The problem is that people are confusing experimentation with IT projects. There is a place for both, and there always has been. Experimentation (or discovery, research, ad-hoc analysis, or whatever term you wish to use) should have lightweight processes and data management practices – it requires prioritization of analysis activity, security and privacy policies and implementation, some understanding of available data, and so on, but it should not be overburdened with the typical rigor required of projects that are building solutions destined for production. Once a prototype is ready to be used on a regular basis for important business functions, that solution should be built through a rigorous IT project leveraging an appropriate – dare I say it – solution development life cycle (SDLC), along with a comprehensive enterprise architecture plan including, yes, a data warehouse that provides integrated, shared, and trusted production data.

An experimental prototype should never be “promoted” to a production environment. That’s what a project is for. Experimentation can be accomplished with Hadoop, relational technology, Microsoft Office, and many other technologies. These same technologies can also be used for production solutions. So, it’s not that “things are done differently and more quickly in Hadoop”. Instead, it’s more appropriate to say that experimentation is different than an IT project, regardless of technology.

Yes, we should do everything we can to reduce unnecessary paperwork and to speed up delivery using proper objective setting, scoping, and agile development techniques. But that is different than abandoning rigor altogether. In fact, using newer technologies in IT projects requires more attention to detail, not less, because we have to take the maturity of the technology into consideration. Can it meet the service level needs of a particular solution? This needs to be asked and examined formally within the project.

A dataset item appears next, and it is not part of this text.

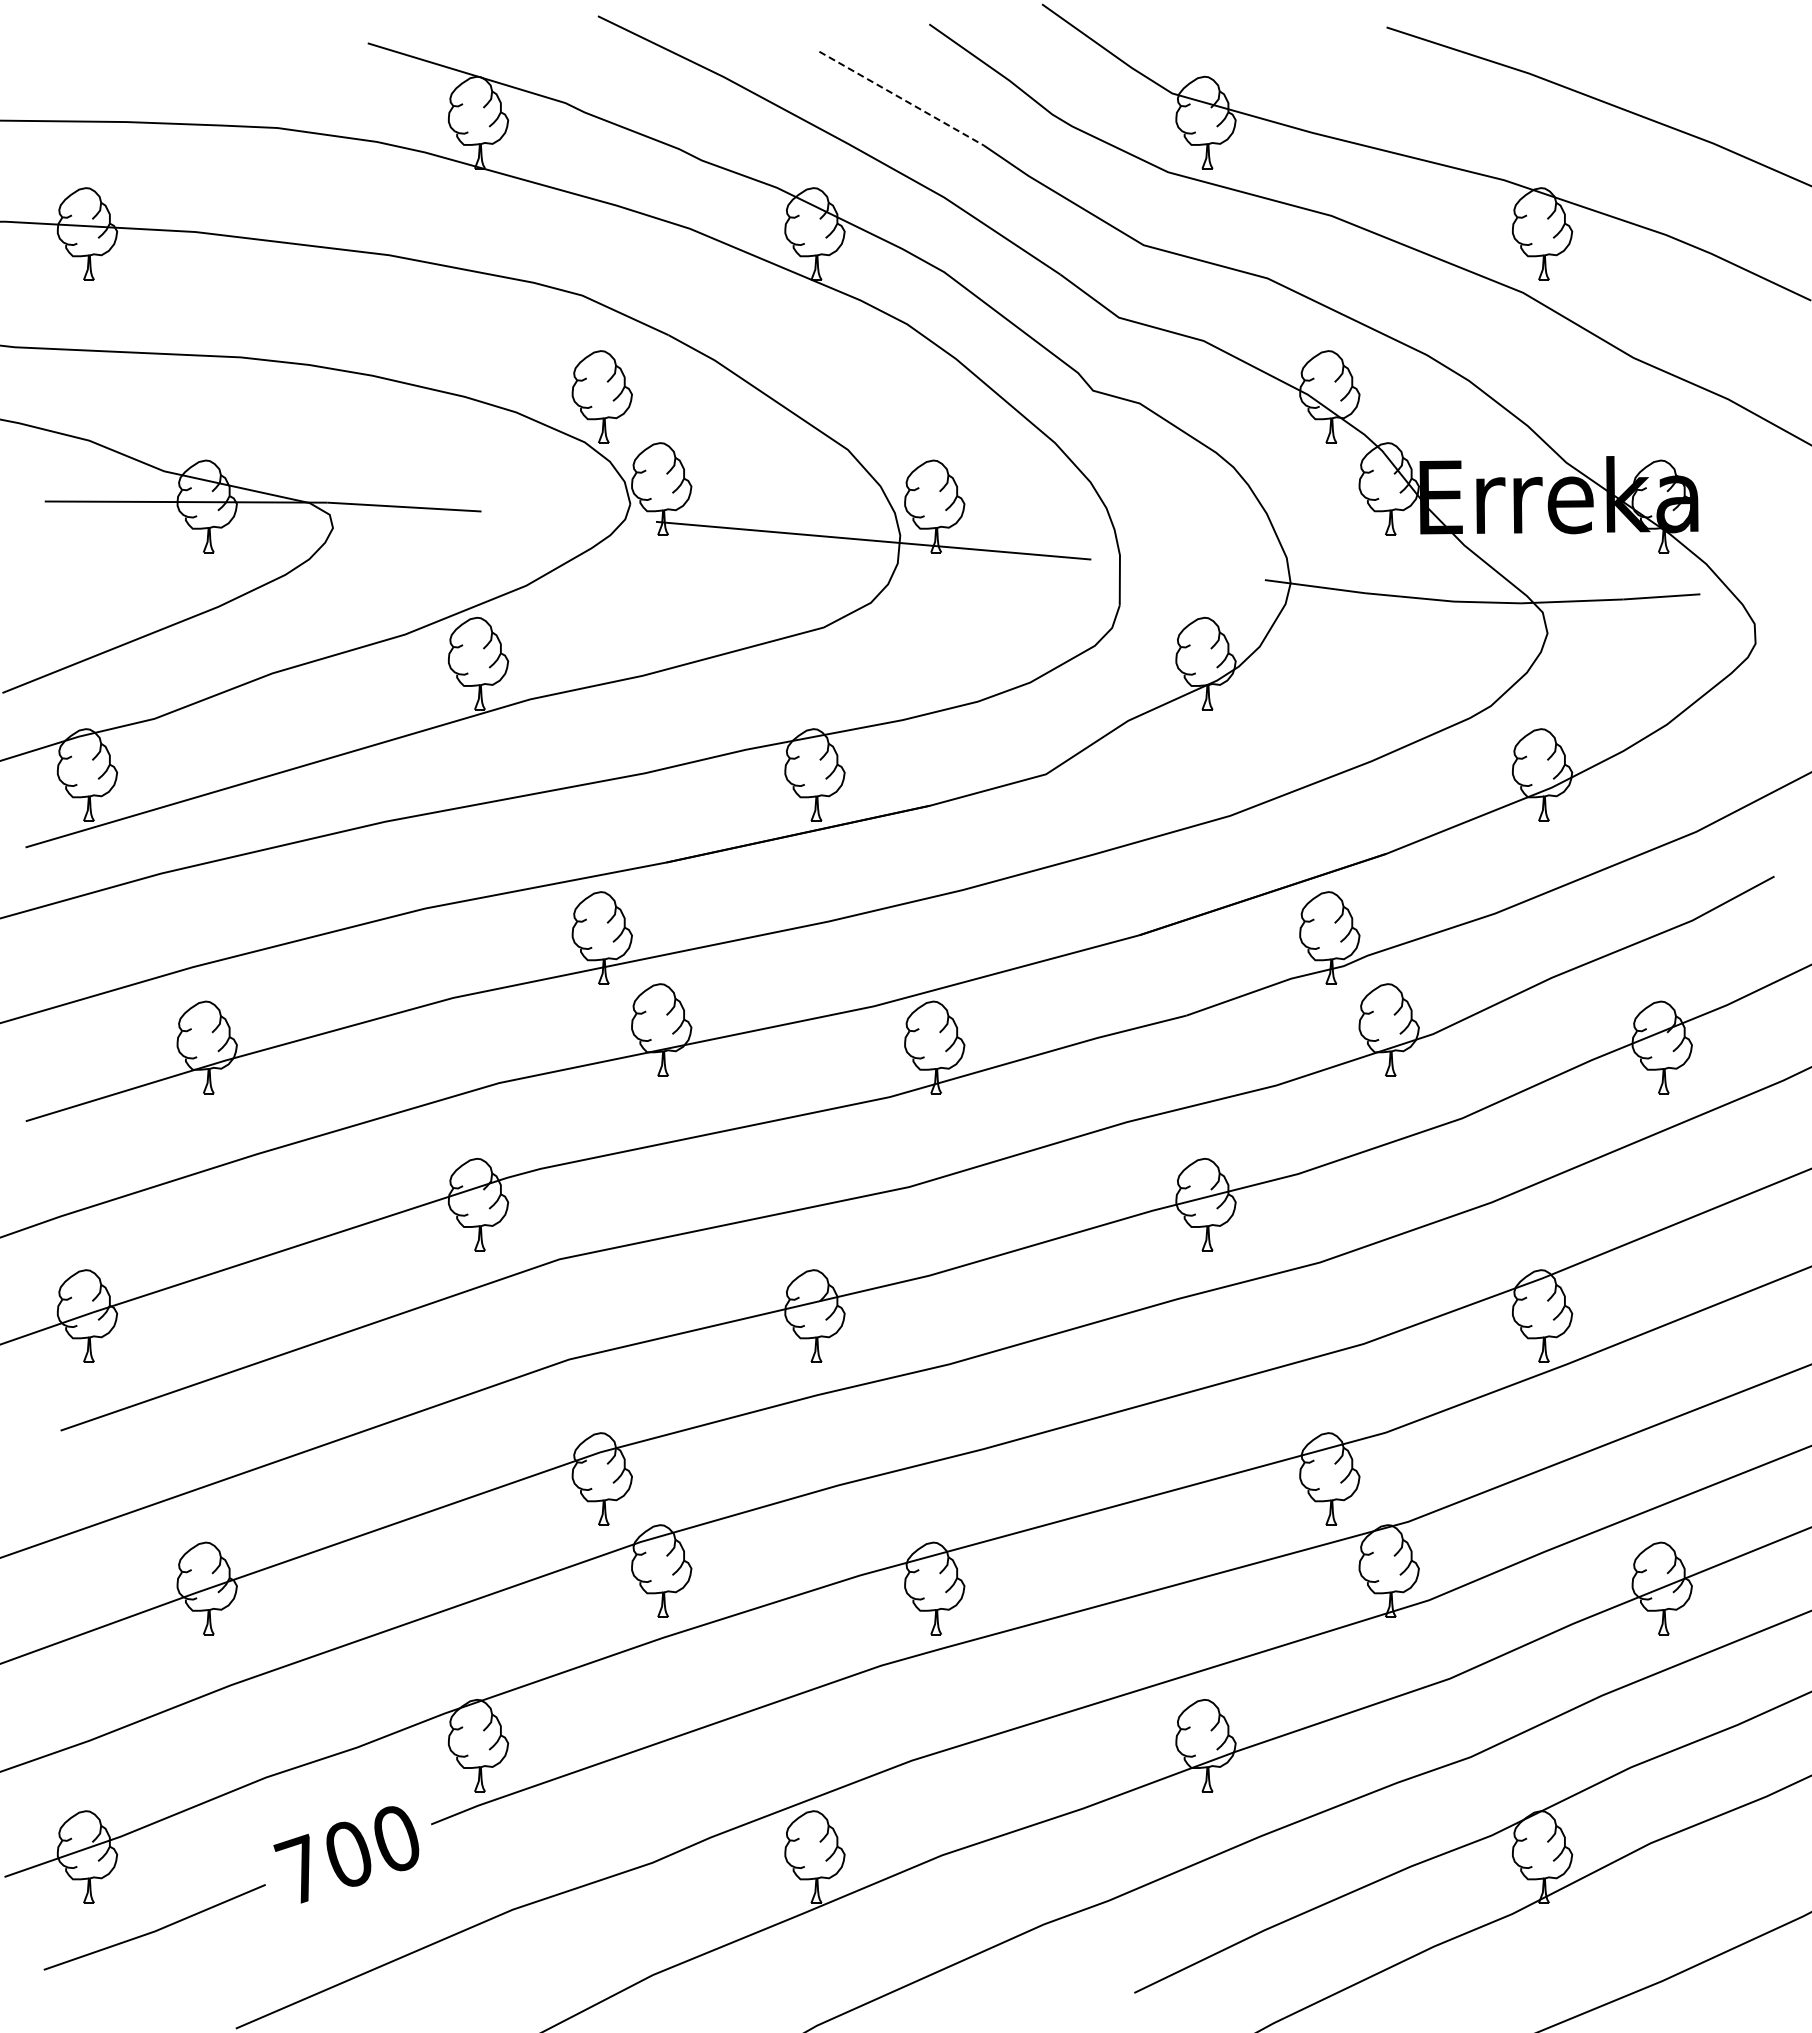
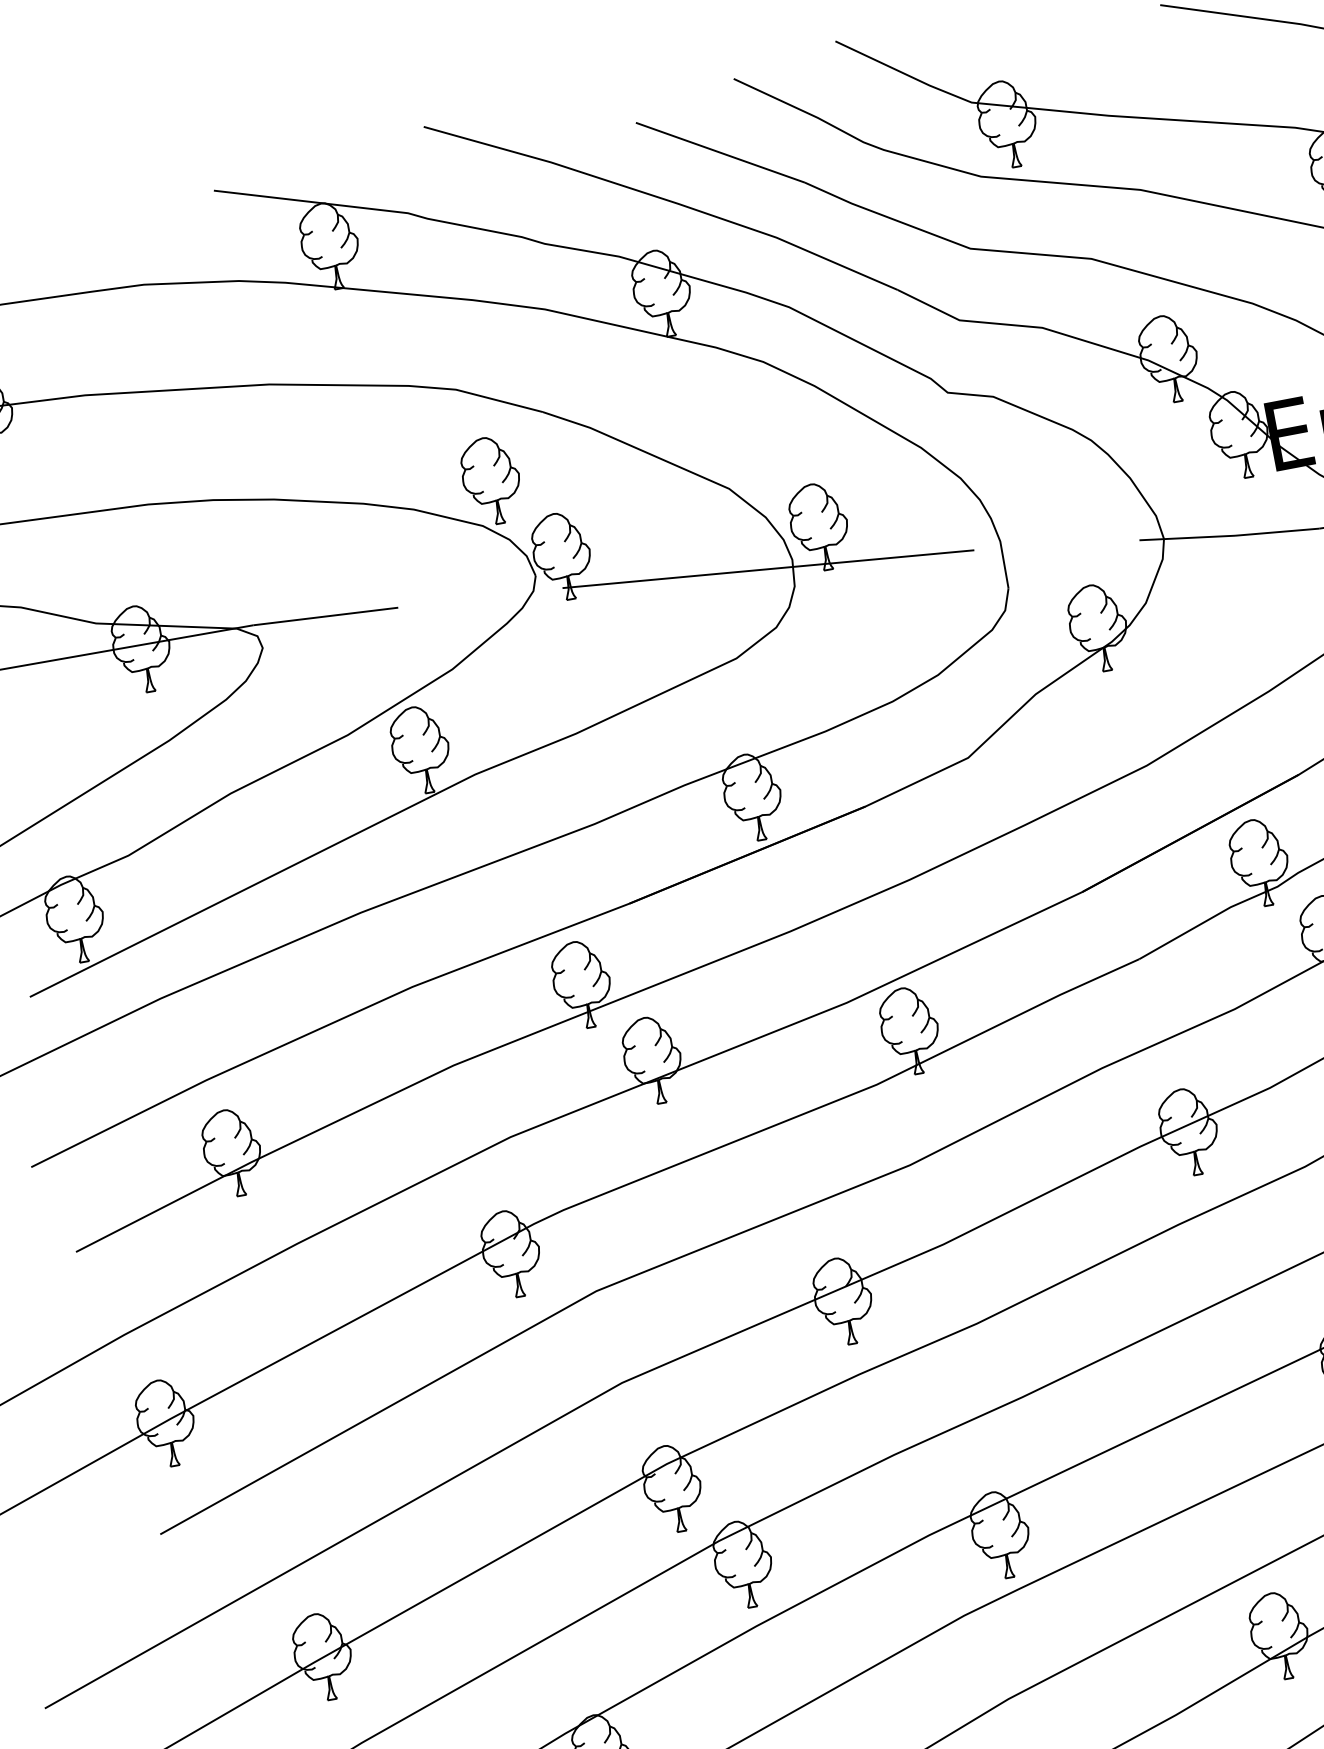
line: (901, 98) -> (720, 152), dashed -> solid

Attempting to build production solutions using ad-hoc, experimental data preparation and analysis techniques is like building a modern skyscraper with a grass hut mentality. It just doesn’t make any sense.

Guest Blogger Kevin Lewis is responsible for Teradata’s Strategy and Governance practice. Prior to joining Teradata in 2007, he was responsible for initiating and leading enterprise data management at Publix Super Markets. Since joining Teradata, he has advised dozens of clients in all major industries.